But as with all truly good -- classic -- seminal movies, Dirty Harry is also a great movie. It is beautifully directed by Don Siegel with an eye towards San Francisco as a dangerous city of darkness, whether day or night. It is tightly scripted with such gems as the two "Do you feel lucky?" speeches and Harry's ruminations on how he could tell a man had intent to rape("When I see a naked man running after woman with a knife and a hard-on, I shoot the bastard."). It has that great long suspense sequence of Scorpio running Harry all over late night San Francisco with the ransom for the buried-alive girl (who dies anyway).

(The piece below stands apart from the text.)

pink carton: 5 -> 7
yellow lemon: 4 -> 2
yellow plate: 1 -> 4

And Eastwood himself finally found himself a role in which he could express his inner rage and his outer cool in equal measure. Look at his pleasant wimpy guy in "Paint Your Wagon" of 1969 and see how Harry gave him cajones. (His Spaghetti Western guy, while a great shooter, was perhaps too mysterious and laconic to "register.")

As for the reputed "Fascist" law and order elements of Dirty Harry ("Then the law's crazy!!"), the deck may well have been rigged, but i could quote you ten cases in real life where killers got off or served light sentences for murder. The movie tapped into something real about justice, and made this fictional tale very timely and real -- and debateable.

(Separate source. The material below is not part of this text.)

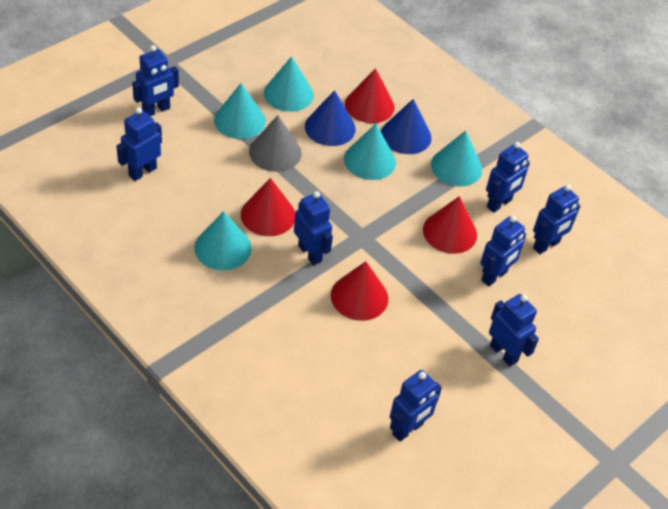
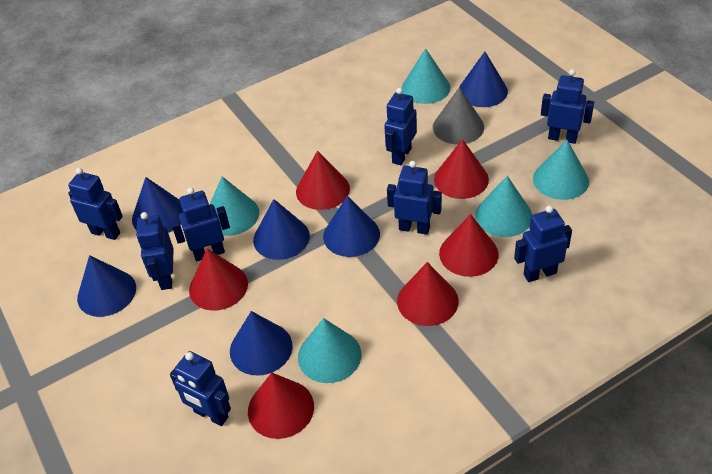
blue cone: 2 -> 6
red cone: 4 -> 6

Great movie. Changed a lot of things AT the movies. To this day.

reply

Excellent post!

reply

Thank you for reading!

reply

Well said! I agree with every word.

reply

Thank you!

reply

Great post. Btw Scorpio killed a cop as well (initially thought it was the priest but it was a cop).

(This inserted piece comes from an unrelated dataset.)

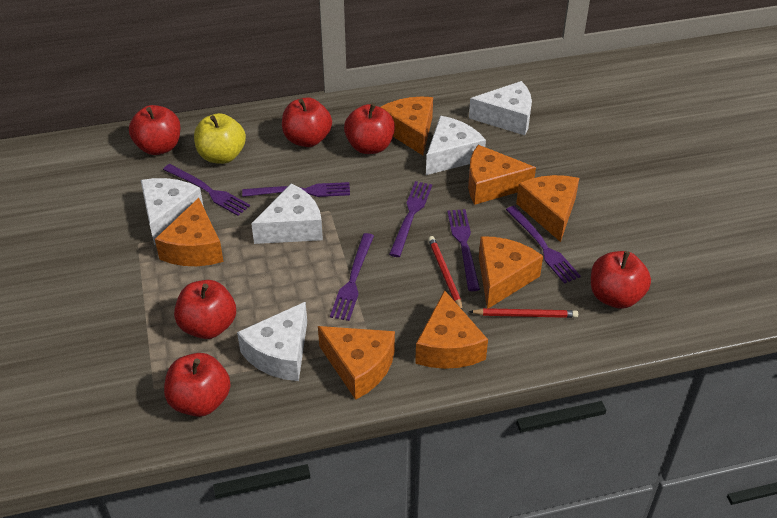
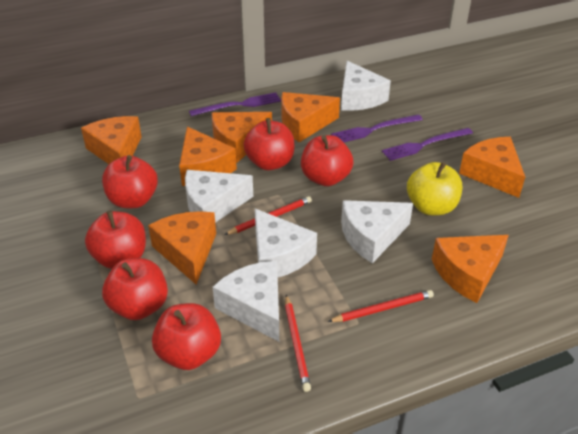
purple fork: 6 -> 3
red pencil: 2 -> 3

Clint taking his western persona to the cop thriller had sort of been done already with Don Siegels Coogans Bluff but it wasn't anywhere near on the scale of this classic. (btw interesting you mention in the actors that followed Clint in to the hard R gritty cop thriller being Mel Gibson as both he and Clint had especially similar transitions - Clints Man With No Name trilogy/Mels Mad Max trilogy which was certainly based on Clints persona. Kurt Russel did the same with Snake Plisken) it must've been such a thrill for audiences to see The Man With No Name in the present day urban environment in an absolute no holds barred hard R (or 'X' rated) violent thriller the likes no one had ever seen before, and an instant classic film with instantly iconic scenes/lines etc.

In fact I literally just watched it on TV for the first time in what must be like a decade maybe more. I wasnt going to watch it again as know every scene as watched it loads when I was younger but couldn't stop as it was so mesmerizing (the gritty 70s look, the relentless 'dangerous city of darkness' feel - a brutal beating or murder around every corner and a high velocity bullet from any rooftop.. and one man trying to save the city from an insane murderous madman in the face of redtape and bureaucracy by any means necessary - Dirty Harry basically becomes The Dark Knight of San Fran lol) also the length of time not seen it and seeing it in more clarity/HD made it seem almost fresh and also i mainly saw it all the many times in my younger years in the form of the edited for TV version with alot of the extreme violence cut out/toned down (the beating at the cross, the football torture scene, the 'every pennys worth' beating) and had only seen the uncut version maybe just a couple of times at least 15 years ago on dvd (I have the 5 film box set but have rarely watched them) so had forgotten just how violent it was. its still a hugely effective thriller just relentlessly violent (and that's now even after seeing all kinds of violent movies since), awesome acting, and the feel of realism which I felt the sequels increasingly lacked (think Magnum Force is the only sequel that can approach the original in terms for realism but even that isn't in the same league) its abit like Indiana Jones - the first is the absolute classic and has an element of realism with the Nazis/WWII etc, the sequels are great but are almost to the point of parody and they cant touch the original for its classic status and realness ..and its similar with all the other actions series like Die Hard, Lethal Weapon, Beverly Hills Cop, Rambo and even stuff like Terminator, Alien, Predator, Robocop and Matrix (in each case like Dirty Harry, the 1st sequel are probably closest to the classic original movie feel of realism/grittiness etc)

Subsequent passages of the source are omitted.